0 Members and 1 Guest are viewing this topic.


Mike Garrard

  • Guest
Do we consider Dark Matter on a small scale?
« on: 02/11/2011 12:30:02 »
Mike Garrard asked the Naked Scientists:
Dear Naked Astronomers,

Thank-you for the article on dark matter and dark energy.  Your interviewee mentioned that 80% of the matter in the universe is dark matter, and how this successfully models many of the observable characteristics of the universe.  One of  these is the group rotation of stars in a spiral galaxy. Diagrams of our solar system put it about half way towards the edge of our galaxy, and thus is specifically one of those stars whose movement is greatly forced by this 80% of invisible mass.      Yet, from Kepler, to the NASA Pioneer probes, no dark matter was required.  If this really is an 80% gravitational effect, why is it not required at the scale of our solar system?  Why is our local region free from gravitational effects  that are so essential to maintain our relative position in the galaxy?


Mike G

What do you think?
« Last Edit: 02/11/2011 12:30:02 by _system »


Offline MikeS

  • Neilep Level Member
  • ******
  • 1044
  • The Devils Advocate
    • View Profile
Do we consider Dark Matter on a small scale?
« Reply #1 on: 02/11/2011 15:28:07 »
Good question Mike.


Offline Soul Surfer

  • Neilep Level Member
  • ******
  • 3345
  • keep banging the rocks together
    • View Profile
    • ian kimber's web workspace
Do we consider Dark Matter on a small scale?
« Reply #2 on: 02/11/2011 15:53:02 »
An even distribution of dark matter creates no gravitational influences. It is only uneven distributions that could have any detectable effect on the solar system.  On the galactic scale the solar system which is a few light hours across is very tiny where the nearest stars are light years away and galactic structure are on the scale of hundreds of light years.

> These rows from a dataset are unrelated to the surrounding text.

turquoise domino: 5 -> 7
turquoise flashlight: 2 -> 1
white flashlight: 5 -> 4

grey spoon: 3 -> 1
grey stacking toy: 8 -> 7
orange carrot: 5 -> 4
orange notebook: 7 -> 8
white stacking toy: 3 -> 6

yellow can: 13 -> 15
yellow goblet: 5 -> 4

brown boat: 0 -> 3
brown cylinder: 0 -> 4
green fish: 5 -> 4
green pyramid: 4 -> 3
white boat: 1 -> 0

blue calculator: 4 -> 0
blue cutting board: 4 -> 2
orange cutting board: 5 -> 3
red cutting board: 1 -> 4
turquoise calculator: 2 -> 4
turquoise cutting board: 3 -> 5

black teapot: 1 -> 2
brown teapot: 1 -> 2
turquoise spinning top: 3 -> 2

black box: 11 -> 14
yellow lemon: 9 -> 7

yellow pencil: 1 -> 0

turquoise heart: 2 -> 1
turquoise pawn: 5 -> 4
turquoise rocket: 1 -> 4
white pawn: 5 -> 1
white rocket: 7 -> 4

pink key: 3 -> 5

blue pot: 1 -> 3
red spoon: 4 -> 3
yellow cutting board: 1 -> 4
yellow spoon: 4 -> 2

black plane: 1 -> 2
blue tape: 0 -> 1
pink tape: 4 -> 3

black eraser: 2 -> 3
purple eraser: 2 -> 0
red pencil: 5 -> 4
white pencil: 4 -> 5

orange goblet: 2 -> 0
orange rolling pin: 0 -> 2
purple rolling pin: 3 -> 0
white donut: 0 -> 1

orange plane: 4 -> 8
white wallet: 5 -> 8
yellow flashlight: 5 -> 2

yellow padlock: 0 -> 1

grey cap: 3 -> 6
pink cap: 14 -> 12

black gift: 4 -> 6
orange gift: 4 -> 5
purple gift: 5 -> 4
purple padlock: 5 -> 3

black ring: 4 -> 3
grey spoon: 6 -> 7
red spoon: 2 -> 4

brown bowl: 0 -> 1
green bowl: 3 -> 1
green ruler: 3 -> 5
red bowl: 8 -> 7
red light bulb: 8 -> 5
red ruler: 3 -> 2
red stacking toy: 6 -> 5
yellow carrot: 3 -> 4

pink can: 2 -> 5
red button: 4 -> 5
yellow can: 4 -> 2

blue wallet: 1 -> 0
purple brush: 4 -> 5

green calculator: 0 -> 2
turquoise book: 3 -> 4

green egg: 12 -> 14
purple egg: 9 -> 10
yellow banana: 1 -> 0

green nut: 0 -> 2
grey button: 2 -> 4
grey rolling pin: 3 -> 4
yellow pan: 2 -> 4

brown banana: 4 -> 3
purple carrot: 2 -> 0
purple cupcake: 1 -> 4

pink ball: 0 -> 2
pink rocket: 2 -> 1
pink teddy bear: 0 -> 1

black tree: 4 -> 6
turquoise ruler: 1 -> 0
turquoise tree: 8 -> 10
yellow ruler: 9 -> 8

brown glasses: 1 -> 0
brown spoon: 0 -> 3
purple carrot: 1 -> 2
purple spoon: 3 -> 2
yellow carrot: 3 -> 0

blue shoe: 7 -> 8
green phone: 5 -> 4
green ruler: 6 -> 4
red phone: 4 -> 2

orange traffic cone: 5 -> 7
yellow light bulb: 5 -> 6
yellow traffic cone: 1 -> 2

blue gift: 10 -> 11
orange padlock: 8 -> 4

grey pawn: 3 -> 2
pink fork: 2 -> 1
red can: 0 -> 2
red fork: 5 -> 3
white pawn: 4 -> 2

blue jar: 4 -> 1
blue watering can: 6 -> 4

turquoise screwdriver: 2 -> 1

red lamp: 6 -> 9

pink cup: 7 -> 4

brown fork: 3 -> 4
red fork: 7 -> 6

Learn, create, test and tell
evolution rules in all things
God says so!


Offline Mike G

  • Jr. Member
  • **
  • 14
    • View Profile
Do we consider Dark Matter on a small scale?
« Reply #3 on: 05/11/2011 19:29:23 »
Hmm. Maybe I made the question too narrow.  I can see how gravitational effects might balance with an even distribution, but no detectable effects at all?  Let's assume a high end case where this 80% dark matter is clustered around the solar system.  I would expect friction on space probes, some interaction with solar particles, some reduction in the speed of light.

Thinking along here, with a solar system out to the last massive planet Neptune and the height of the Sun, data from Wikipedia:
Neptune orbit radius: 4.5*10^12m
Sun radius: 7*10^8m
Solar system mass: 2*10^30kg
Volume = pi.r^2.h = 9*10^34m^3
Average density = 22e-6kg/m^3 = 22mg/m^3
Dark matter density = 88mg/m^3

How would that impact the Voyager probe?  Voyager dish area = 10m^2 pointing back to earth so roughly the effective area of the spacecraft.  It's 2*10^13m away so this 700kg satellite swept through 2*10^14m^3 filled with around 2^10kg of dark matter.  That seems incompatible, unless the argument is that dark matter only interacts through gravity, in which case how is the LHC going to find it?

What about the low end case, where dark matter is evenly distributed out to the next star?  So the 4x solar system mass is spread out in a sphere half way to Alpha Centuri, 2 light years.
Volume = 4/3*pi*r^3 = 3*10^49m^3
Density = 7e-20kg/m^3
In this scenario Voyager would have impacted about 14mg of dark matter which wouldn't have bothered it much.  Let's generously assume that the dark matter orbits alongside the Earth, but what about the moon? 
Orbital radius 4*10^8m, Radius 1.7*10^6m, period 27 days, age 4*10^9 years,
Area = 9*10^12m^2
Swept area per orbit = 2*10^22m^3
Swept area lifetime = 10^33m^3
Swept dark matter = 7*10^13kg
Moon mass = 7*10^22kg
So this minimum density scenario seems to be required for dark matter not to interfere with local observations, but it begs the question, why would dark matter stay even? It has mass and is affected by gravity so any slight gravitational disturbance would result in clumping. 'Equal and opposite reaction' should cause it to fall into orbit.

On the large scale, if there is a halo around every galaxy then I would expect galaxies to start to collide before the visible matter interacts, yet the pictures and models from NASA appear to move in a way that only requires the visible matter.  I wonder what they would look like if all the matter was lit, it should be an easy thing to do in the model.

In summary, uneven doesn't work, and even distribution only works if you can explain how gravitationally affected matter stays even.